News

Voice from Guantanamo

January 18, 2007


In a live telecast to a packed auditorium at the Georgetown Law Center, a former Guantanamo Bay detainee recalled the dehumanizing atmosphere of the military detention center there and criticized the U.S. government’s war on terror.

Speaking from his home in the United Kingdom at an event sponsored by the Muslim Law Student Association, Moazzam Begg, who was released from Guantanamo two years ago without charge, said that the majority of detainees are never charged, but are forced to live in physically and psychologically damaging conditions.

Begg said that even sympathetic guards are forced to view detainees as subhuman in order to do their jobs. He added that the base has proved a disastrous byproduct of U.S. foreign policy, serving as a model for repressive regimes.

Gitanjali Gutierrez, who also spoke, is a staff attorney with the Center for Constitutional Rights who has worked on behalf of detainees.
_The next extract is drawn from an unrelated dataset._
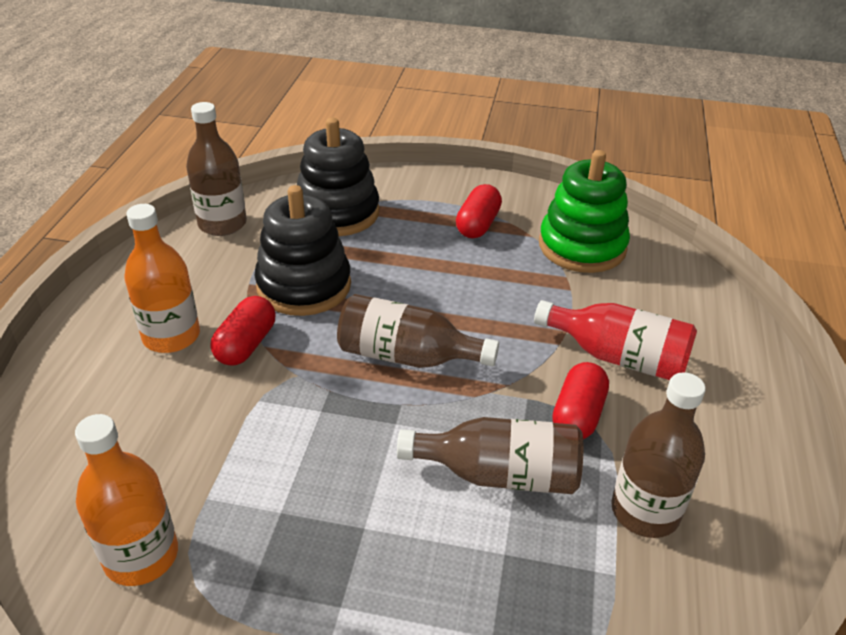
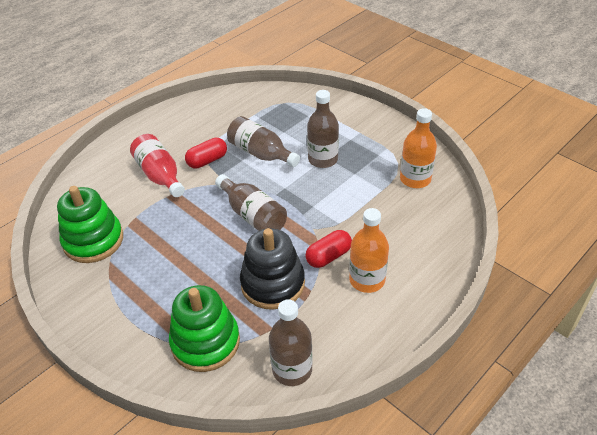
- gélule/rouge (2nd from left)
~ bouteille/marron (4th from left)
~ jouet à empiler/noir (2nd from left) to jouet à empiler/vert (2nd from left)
“Guantanamo is not only illegal. It has crossed the line into the immoral,” she said. Detainees live in extremely small, frequently windowless cells locked into a metal grid, said Gutierrez. Their sleep is often disrupted, rarely amounting to more than two to three hours.

Begg speculated that it might be difficult for Americans to understand and accept this story.

“Will they think, oh, he’s just a terrorist and he’s putting on a good show?” he asked.

“It really doesn’t matter,” he said. “Because I’m free.”